Spinoza ise, Etika’sının, II. Bölüm, Önerme 40, Not 1’inde, ‘imgeleme yeterliliği’nin bedenin sınırlılığı ile kısıtlı olduğunu söyler. Söz konusu sınırlılıktan dolayı, insan, tekil örneklerin özgül ayrımlarını silerek evrensel kavramsallaştırmalara gider (sözgelimi, imgelemin gücünü aşacak sayıdaki insan imgesini evrensel ‘insan’ kavramına yoğunlaştırır -kavramın evrenselliği kurulurken tekil belirleyicilik dışarıda bırakılmıştır). Aynı önermenin Not 2’sinde ise, Spinoza; ‘duyular üzerinden, bozuk ve karışık yolla, hiçbir düzeni olmaksızın anlığımıza sunulan tekil şeylerden (algıların bulanık deneyiminden) kaynaklanan kararsız (cognitio ab experientia vaga: vagus) ve imler aracılığı ile (örneğin belli sözcükleri işittiğimiz ya da okuduğumuzda onların imlediği şeylerin anımsanması, imgelenmesi ve onların kendilerine benzer idealarının kurulmasına (imgelemin imgeler üzerinden sanılar -‘opinio’- oluşturmasına) dayalı bulanık ve yetersiz bilgi’den söz edecek ve bu bilgi/lenim düzeyini, birinci türden bilgi olarak adlandıracaktır. ‘Birinci türden bilgi’, güvenilmezdir, yetersizdir, sakattır. ‘Şeylerin doğasal özelliklerine ilişkin ortak kavramsallaştırmalar/ yeterli idealar üzerinden bizi bilgilendiren (ya da, bizi, nedenlerin yeterli bilgisine taşıyan), us’a dayalı bilgi’ ise, ikinci türden bilgi’dir ve güvenilirdir.
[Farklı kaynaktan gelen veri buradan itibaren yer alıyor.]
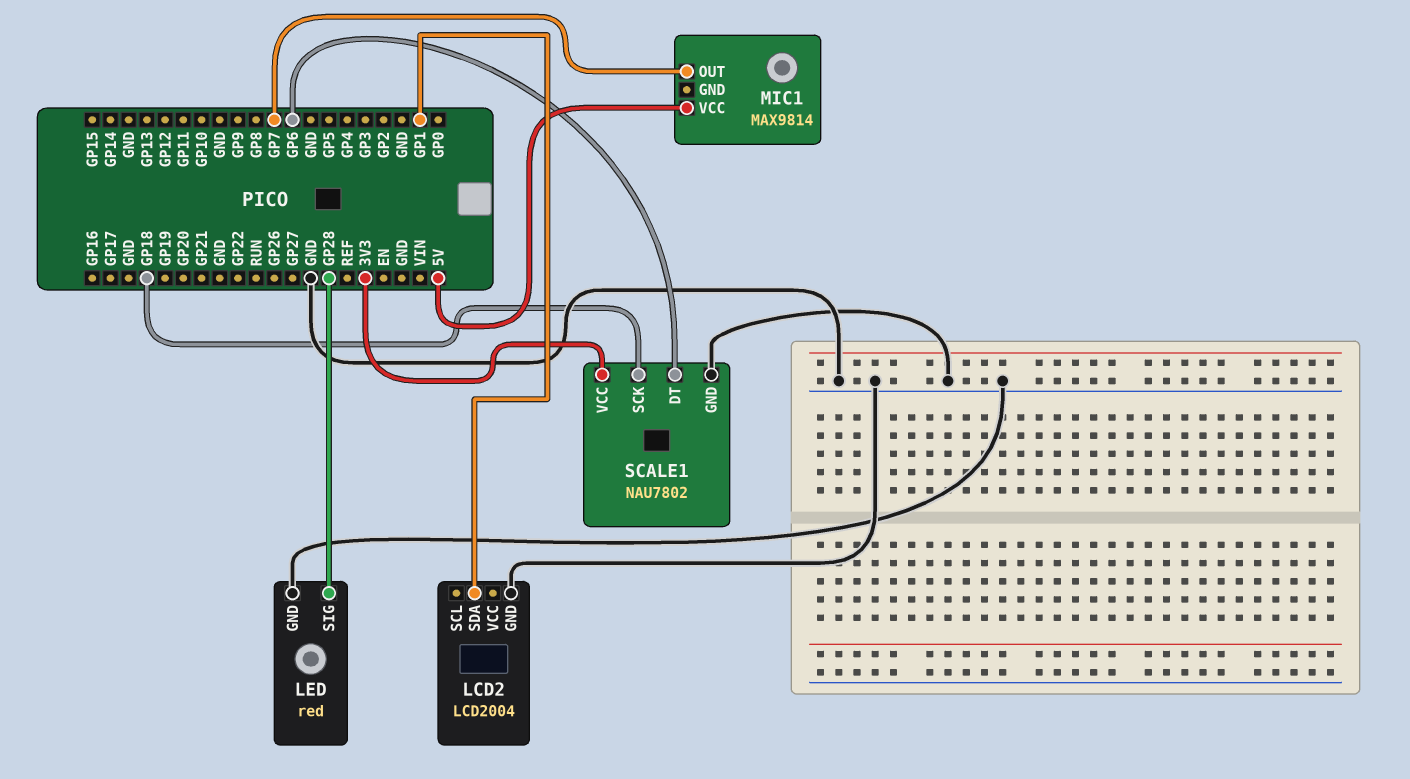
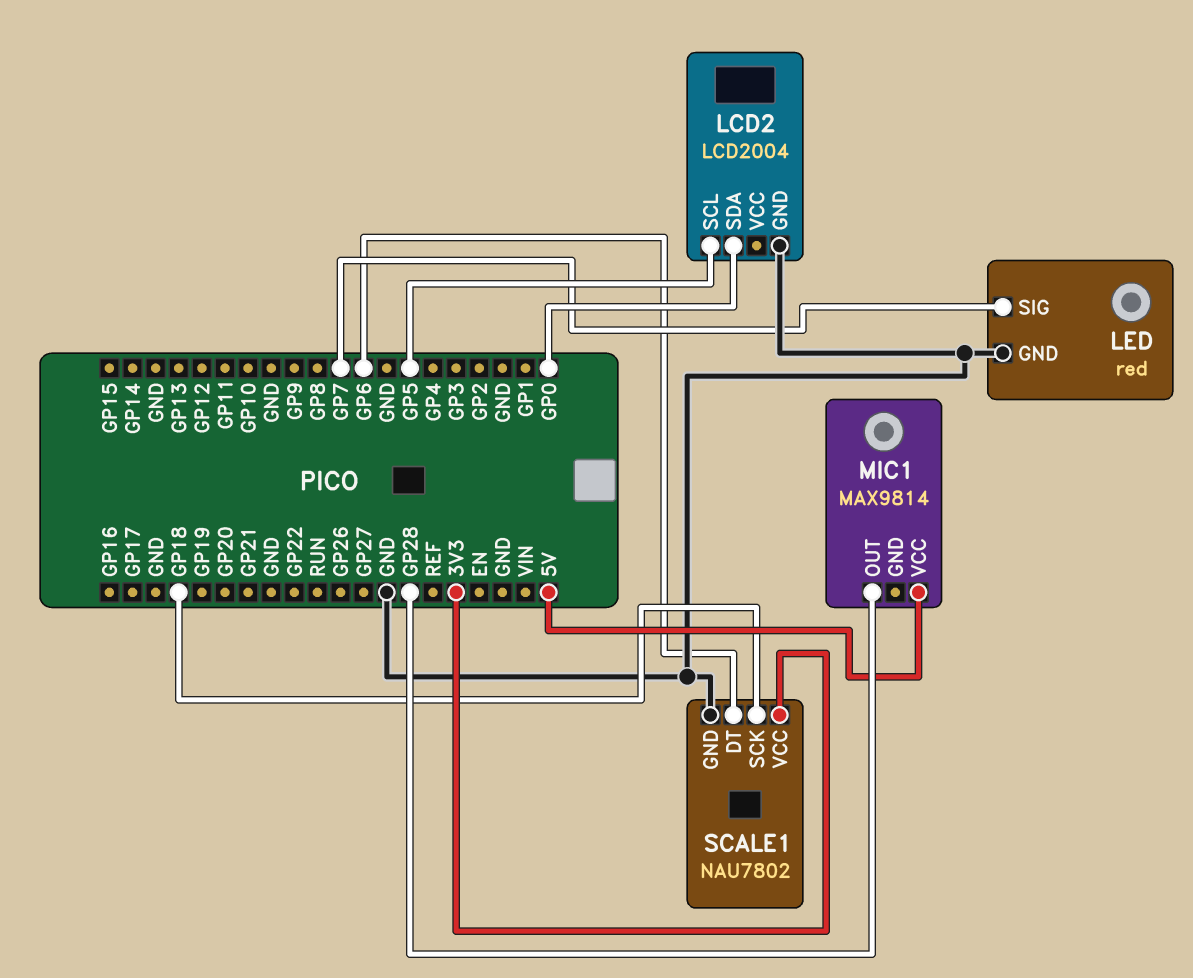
LCD2 pin SCL: none -> GP5
LCD2 pin SDA: GP1 -> GP0
LED pin SIG: GP28 -> GP7
MIC1 pin OUT: GP7 -> GP28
Demek ki, ister ‘geçmişte-mevcut olmuş[a dair] veri’, isterse ‘namevcut[a dair/ kurgusal; hatta, sanrısal] veri’ olsun; hafıza kayıtları, ‘yeterli idealar’ katına taşınmadıkça ‘hakikate sadakatleri’ sorgulanmaya değerdir. (10)

Spinoza’dan da yararlanarak şunu söyleyebiliriz: ‘Olgusal gerçeklik’in bilinçteki karşılığının ‘hakikate sadakat’le kurulmuş bir karşılık olabilmesi, gerek söz konusu gerçekliğin bellek izlerinin (‘anı-imge’), gerekse de onların imlediklerinin, ‘nedenlerin yeterli bilgisi’ katına taşınabilmeleri ile mümkündür. Öyleyse, hafızanın hakikatin hilafına seslenişinde de, kişinin tutkularına yenik düşmesinin, olgusal gerçekliği adlandırışında ‘hakikat arayışı’ değil ‘ruhsal gerçeklik’in (öznel ihtiyaçların) belirleyici oluşunun payı teslim edilmelidir (Ricoeur ve Sartre’ın hilafına, ‘anı tezi’ ile ‘imge tezi’ arasındaki fark -kanımca- görecelidir), derim.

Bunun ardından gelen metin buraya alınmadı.